Recordaba el intento de un millonario amigo suyo, miembro del instituto, que había hecho levantar en la Costa Azul una casa romana, exactamente romana. Los invitados á la inauguración tuvieron que dormir en camas de correas, comieron acostados, y para sus excedencias digestivas sólo encontraron un agujero en el suelo, lo mismo que los antiguos Césares. A las veinticuatro horas todos fingían haber recibido telegramas llamándoles con urgencia á París, y el mismo dueño, pasados unos meses, dejó su casa al cuidado de un conserje para que la enseñase como un museo.

Miguel amaba la arquitectura presente, cuyas catedrales son las «galerías de máquinas» y las grandes estaciones de ferrocarril. Aplicada á la vivienda, le placía por su falta de estilo: paredes blancas, pocas molduras, rincones semicirculares, carencia absoluta de ángulos, para perseguir el polvo hasta en sus últimas madrigueras, amplias aberturas que daban entrada á la brisa ó al sol, dobles muros por cuyos huecos podía circular el aire caliente ó frío y el agua á diversas temperaturas.

—Hasta ahora, el hombre—afirmaba el príncipe—vivió en magníficos estuches de arte y de porquería. Los arquitectos modernos han hecho más en treinta años por la dulzura de vivir que hicieron en tres mil los constructores-artistas tan admirados por la Historia. Han declarado indispensable el cuarto de baño, que no conocían los reyes de hace un siglo, y las aguas corrientes; han inventado la calefacción central y el water-closet. Que no me hablen de los magníficos palacios de Versalles, donde no había un solo gabinete de necesidad, y todas las mañanas los lacayos vaciaban doscientos sillicos del rey y de los cortesanos. Algunas veces, para terminar más pronto, arrojaban su contenido por las majestuosas ventanas, y venía á caer sobre la litera y el séquito de una delfina ó de un embajador.

Toledo se dedicó á vigilar la construcción de Villa-Sirena, blanca, lisa y sin estilo definido, con arreglo á los deseos del príncipe. Este se encargaría de «hacer arte» cuando llegase su hora, colocando el cuadro célebre, la estatua, el tapiz ó la alfombra allí donde diesen más placer á sus ojos. La casa sólo debía ser una envoltura de líneas puras y simples, en cuyos flancos estuviesen almacenados el calor ó la frescura, según la estación, el agua pronta á correr por todas partes, la electricidad escapando en chorros luminosos ó agitando la atmósfera con el aleteo de la brisa.

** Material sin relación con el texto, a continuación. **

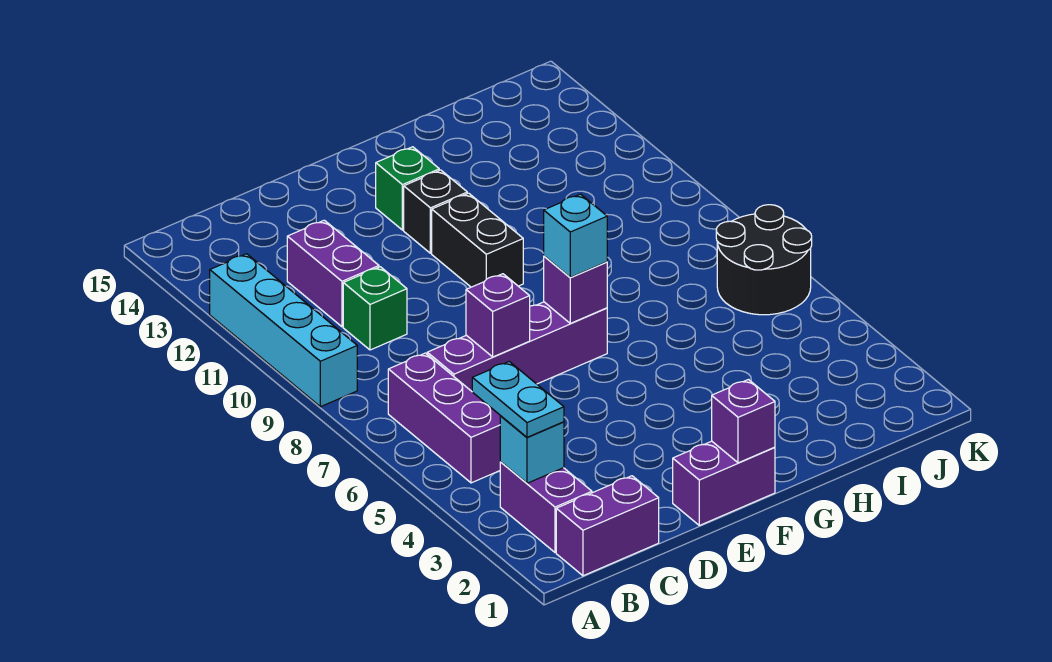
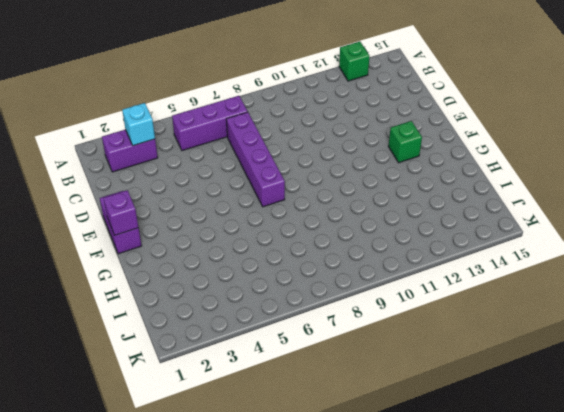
green brick A13 level 1 -> green brick C10 level 1
none -> cyan brick A9:A12 level 1
none -> purple brick B1:C1 level 1
none -> purple brick C11:C12 level 1

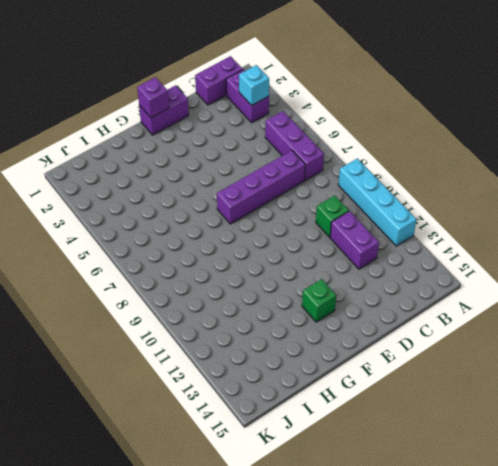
none -> black brick F10:F11 level 1
none -> black brick F12 level 1
none -> black round brick J6:K7 level 1

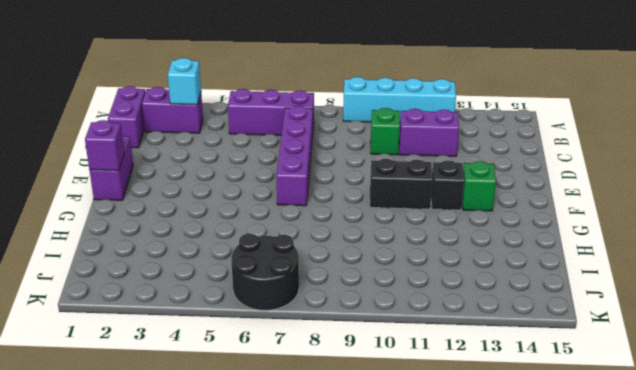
none -> purple brick D7 level 2
none -> purple brick F7 level 2
none -> cyan plate B3:B4 level 3

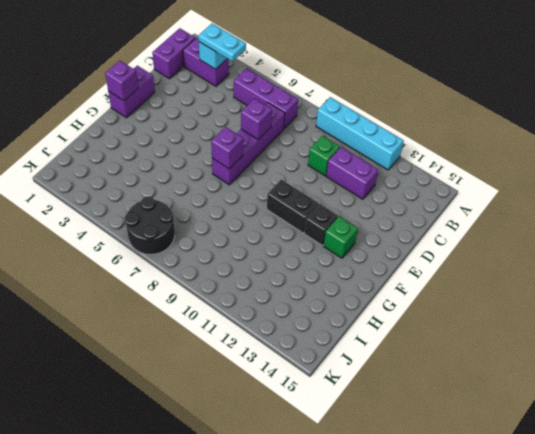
none -> cyan brick F7 level 3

Le fué más fácil transformar con rapidez su vivienda errante sobre los mares. Vendió el Gaviota, que le recordaba su dependencia como hijo de familia, y fué á los Estados Unidos atraído por un anuncio. Cierto multimillonario había empezado tres años antes la construcción de un yate, con el deseo de que fuese superior en lujo y tonelaje á los de todos los soberanos de Europa. Cuando veía próximo á realizarse este triunfo de los reyes republicanos de la industria sobre los reyes históricos del viejo mundo, el americano murió en un accidente de automóvil y sus herederos no sabían qué hacer del tal Leviatán, que sólo podía servir á un viajero inmensamente rico y además, en su opinión, algo loco. Pensaban ofrecerlo al kaiser Guillermo II, resignados á sufrir sus exigencias de aprovechado comerciante, cuando se presentó el príncipe Lubimoff. Una semana después, la blanca popa del buque y las dos caras de su proa ostentaban un nombre en letras de oro, repetido además en los rollos salvavidas y en las diversas embarcaciones secundarias, balleneras, botes á vapor, botes automóviles: Gaviota II.

Tenía el tonelaje de un pequeño trasatlántico y la velocidad de un torpedero. Por su doble chimenea se escapaba diariamente la fortuna de un hombre. Su presencia en ciertos archipiélagos lejanos dejaba limpios los depósitos de carbón. Un vapor de carga alquilado por el príncipe salía al encuentro del Gaviota II en los mares más remotos para llenar sus bodegas de combustible.

Puertos tranquilos se iluminaron por la noche como si hubiese salido el sol. El príncipe Lubimoff daba una fiesta á bordo, y su buque se dibujaba, desde la línea de flotación hasta los topes, ribeteado de bombillas eléctricas de diversos tonos, mientras los potentes reflectores lanzaban chorros movibles de luz, sacando de las entrañas de la noche las olas, las playas, el caserío de la ciudad. Otras veces, el fuego blanco de sus ojos monstruosos resbalaba sobre muros de hielo que se perdían en las altas tinieblas, y los pingüinos, las focas y los osos polares interrumpían su sueño, asustados por este monstruo luminoso y jadeante que partía como un relámpago el misterio de la noche.

Ser dueño del movible palacio que al anclar frente á las ciudades hacía correr á las muchedumbres como un espectáculo raro no era suficiente para Miguel Fedor. Y creó algo más interesante aún que los salones lujosos y las refinadas comodidades del Gaviota II: su orquesta.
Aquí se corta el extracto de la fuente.